Pukulan pertama karena serangan yang mengawali gol
tersebut kembali datang dari sisi kanan pertahanan Indonesia.
Pukulan kedua karena masuknya umpan dari sisi kanan
ke dalam kotak penalty dibumbui pemandangan bagaimana umpan tersebut dilepaskan
lewat kolong kaki Dedi Kusnandar alias dikolongin.
Adakah cara
yang lebih buruk untuk kegagalan menahan sebuah umpan kunci yang berbuah gol?
Lepas dari gol kedua, permainan Indonesia membaik
namun memang sudah terlambat.
Thailand sudah nyaman dengan keunggulan 2 gol
sementara Boaz dkk tampak kesulitan menemukan permainan comeback seperti yang mereka tunjukkan di leg pertama.

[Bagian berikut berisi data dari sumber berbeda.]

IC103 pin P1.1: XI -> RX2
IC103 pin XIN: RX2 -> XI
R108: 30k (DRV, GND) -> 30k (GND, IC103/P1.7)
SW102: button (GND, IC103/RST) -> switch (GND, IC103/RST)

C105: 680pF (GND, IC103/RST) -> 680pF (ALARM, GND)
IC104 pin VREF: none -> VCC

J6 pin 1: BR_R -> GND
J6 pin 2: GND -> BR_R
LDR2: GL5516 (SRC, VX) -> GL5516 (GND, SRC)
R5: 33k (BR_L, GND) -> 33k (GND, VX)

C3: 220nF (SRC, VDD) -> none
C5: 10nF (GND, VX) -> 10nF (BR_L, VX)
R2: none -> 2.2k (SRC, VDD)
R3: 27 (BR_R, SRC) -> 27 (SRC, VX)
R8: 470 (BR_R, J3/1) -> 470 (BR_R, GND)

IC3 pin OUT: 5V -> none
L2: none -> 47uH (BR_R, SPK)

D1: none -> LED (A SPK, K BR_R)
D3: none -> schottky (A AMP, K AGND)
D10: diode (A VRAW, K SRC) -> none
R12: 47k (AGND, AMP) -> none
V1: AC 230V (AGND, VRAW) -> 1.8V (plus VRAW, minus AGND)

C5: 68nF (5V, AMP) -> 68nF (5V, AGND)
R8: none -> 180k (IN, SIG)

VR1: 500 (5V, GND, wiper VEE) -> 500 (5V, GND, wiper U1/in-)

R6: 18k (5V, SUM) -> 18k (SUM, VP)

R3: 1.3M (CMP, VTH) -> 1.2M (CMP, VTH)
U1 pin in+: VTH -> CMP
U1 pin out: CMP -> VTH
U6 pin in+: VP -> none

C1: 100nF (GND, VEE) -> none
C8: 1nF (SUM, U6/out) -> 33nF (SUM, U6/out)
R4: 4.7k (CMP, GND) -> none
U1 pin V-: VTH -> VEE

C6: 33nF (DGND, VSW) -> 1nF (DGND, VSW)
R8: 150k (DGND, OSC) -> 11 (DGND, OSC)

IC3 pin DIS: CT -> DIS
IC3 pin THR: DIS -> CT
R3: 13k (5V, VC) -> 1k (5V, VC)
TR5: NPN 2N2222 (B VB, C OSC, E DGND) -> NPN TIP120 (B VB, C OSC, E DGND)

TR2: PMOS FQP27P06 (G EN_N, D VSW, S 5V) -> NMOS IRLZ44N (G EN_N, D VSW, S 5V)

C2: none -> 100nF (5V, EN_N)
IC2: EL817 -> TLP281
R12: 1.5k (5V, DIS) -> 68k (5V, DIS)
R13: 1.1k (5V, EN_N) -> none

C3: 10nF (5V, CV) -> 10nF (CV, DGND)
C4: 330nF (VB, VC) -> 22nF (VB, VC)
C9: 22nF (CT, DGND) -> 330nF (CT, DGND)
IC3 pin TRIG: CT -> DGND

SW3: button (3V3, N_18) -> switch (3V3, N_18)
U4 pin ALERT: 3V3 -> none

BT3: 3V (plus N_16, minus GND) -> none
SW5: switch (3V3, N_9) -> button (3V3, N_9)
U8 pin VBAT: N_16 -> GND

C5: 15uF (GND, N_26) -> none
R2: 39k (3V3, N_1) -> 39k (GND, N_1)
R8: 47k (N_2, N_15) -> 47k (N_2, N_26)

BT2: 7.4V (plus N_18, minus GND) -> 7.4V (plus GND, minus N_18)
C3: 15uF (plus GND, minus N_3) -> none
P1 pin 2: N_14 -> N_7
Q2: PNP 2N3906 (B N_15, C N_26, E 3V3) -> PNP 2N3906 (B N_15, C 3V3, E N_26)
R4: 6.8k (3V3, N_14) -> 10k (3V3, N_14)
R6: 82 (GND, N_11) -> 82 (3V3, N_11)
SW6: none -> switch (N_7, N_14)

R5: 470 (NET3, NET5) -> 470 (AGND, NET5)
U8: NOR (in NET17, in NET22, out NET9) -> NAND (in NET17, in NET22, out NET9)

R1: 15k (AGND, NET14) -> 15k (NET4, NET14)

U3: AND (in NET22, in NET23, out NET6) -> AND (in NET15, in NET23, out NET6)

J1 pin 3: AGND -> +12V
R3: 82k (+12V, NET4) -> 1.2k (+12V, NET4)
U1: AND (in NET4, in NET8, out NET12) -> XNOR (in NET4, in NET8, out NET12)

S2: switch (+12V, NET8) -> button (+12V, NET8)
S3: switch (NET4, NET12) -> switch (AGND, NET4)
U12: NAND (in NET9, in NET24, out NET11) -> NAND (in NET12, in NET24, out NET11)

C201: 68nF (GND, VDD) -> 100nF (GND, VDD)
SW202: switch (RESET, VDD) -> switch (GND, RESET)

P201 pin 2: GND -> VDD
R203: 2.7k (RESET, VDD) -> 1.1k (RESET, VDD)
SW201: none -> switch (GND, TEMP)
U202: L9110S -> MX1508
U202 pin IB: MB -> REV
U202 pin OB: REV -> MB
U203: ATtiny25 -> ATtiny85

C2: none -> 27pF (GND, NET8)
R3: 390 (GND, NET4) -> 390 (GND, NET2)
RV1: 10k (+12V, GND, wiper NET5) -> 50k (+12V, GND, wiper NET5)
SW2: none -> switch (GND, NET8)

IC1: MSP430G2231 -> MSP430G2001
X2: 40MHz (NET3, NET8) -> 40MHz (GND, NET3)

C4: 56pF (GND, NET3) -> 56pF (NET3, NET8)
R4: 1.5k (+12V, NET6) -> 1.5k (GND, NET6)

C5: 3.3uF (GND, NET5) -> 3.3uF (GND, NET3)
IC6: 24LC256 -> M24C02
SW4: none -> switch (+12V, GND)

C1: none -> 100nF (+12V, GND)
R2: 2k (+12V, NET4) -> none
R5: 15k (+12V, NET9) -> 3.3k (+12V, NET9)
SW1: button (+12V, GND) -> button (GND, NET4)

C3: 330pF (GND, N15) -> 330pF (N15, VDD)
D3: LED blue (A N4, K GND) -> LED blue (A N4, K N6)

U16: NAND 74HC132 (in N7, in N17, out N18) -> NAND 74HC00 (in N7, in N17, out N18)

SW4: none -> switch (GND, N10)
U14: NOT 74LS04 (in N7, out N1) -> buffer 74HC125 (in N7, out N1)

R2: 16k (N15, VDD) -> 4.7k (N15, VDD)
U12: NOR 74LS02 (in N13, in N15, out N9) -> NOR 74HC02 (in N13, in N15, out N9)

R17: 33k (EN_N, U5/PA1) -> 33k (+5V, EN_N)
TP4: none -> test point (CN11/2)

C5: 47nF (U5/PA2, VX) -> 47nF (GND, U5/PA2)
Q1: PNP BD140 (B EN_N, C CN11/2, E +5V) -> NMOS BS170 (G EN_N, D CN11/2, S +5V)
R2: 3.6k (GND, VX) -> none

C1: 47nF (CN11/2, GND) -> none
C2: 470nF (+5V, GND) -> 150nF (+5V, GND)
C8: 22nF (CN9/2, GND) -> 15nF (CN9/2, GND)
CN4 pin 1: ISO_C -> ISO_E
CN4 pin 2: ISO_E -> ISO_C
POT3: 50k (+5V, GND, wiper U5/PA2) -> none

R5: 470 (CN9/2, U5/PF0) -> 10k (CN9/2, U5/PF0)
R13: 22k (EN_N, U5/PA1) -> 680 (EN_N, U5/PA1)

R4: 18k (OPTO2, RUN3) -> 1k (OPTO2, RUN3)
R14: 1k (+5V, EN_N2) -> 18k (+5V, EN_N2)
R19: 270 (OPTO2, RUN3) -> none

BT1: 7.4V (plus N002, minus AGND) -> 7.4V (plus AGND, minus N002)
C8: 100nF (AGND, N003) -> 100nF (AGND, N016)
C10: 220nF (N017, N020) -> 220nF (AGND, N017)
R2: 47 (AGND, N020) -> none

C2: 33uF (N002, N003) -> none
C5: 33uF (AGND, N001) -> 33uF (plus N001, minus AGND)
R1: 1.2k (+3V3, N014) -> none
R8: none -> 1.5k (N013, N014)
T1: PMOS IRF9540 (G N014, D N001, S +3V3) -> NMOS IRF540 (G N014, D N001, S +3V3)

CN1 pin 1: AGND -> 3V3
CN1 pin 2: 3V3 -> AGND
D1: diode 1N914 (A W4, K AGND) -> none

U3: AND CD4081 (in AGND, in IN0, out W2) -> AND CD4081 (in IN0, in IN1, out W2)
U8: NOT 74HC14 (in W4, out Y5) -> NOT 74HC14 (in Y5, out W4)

Ibarat petinju yang luka pelipis mata kanannya terus dieksploitasi
lawan, dua kali terpukul jatuh akibat pukulan dari sisi yang sama cukup
menjatuhkan mental.
Boaz dkk memang perlahan-lahan kembali mengimbangi
Thailand tetapi itu tidak cukup lagi karena Indonesia butuh untuk melebihi
keunggulan teknis sang juara bertahan, bukan sekedar mengimbangi.
“Thailand membuktikan mereka adalah tim terkuat di
Asia Tenggara” Riedl mengakui keunggulan teknis lawannya itu.
Ya, Indonesia kalah dari tim terbaik di Asia Tenggara
saat ini.
Indonesia kembali gagal menjuarai AFF Cup meski sudah
berada di partai final sebanyak lima kali.
Rasa sedih dan kecewa pasti menyelimuti perasaan
semua masyarakat pencinta sepakbola nasional tetapi rasa bangga bisa dipastikan
lebih besar dari itu semua karena Boaz Salossa dkk sudah membuat kejutan dan
memberikan harapan indah yang bahkan tidak sempat terlintas dalam pikiran kita
semua dengan lolos ke final.
Oh ya, buat anda yang memang pernah ditolak sampai 5
kali oleh orang yang anda sayangi, jangan menyerah untuk terus berharap dan
berusaha karena siapa tahu dia akan luluh dengan usaha keras anda.
Seperti jutaan supporter timnas yang terus berharap
dan berusaha bahwa satu saat nanti tim Merah Putih mengangkat trofi juara AFF
Cup dan memastikan status sebagai yang terbaik di kawasan Asia Tenggara.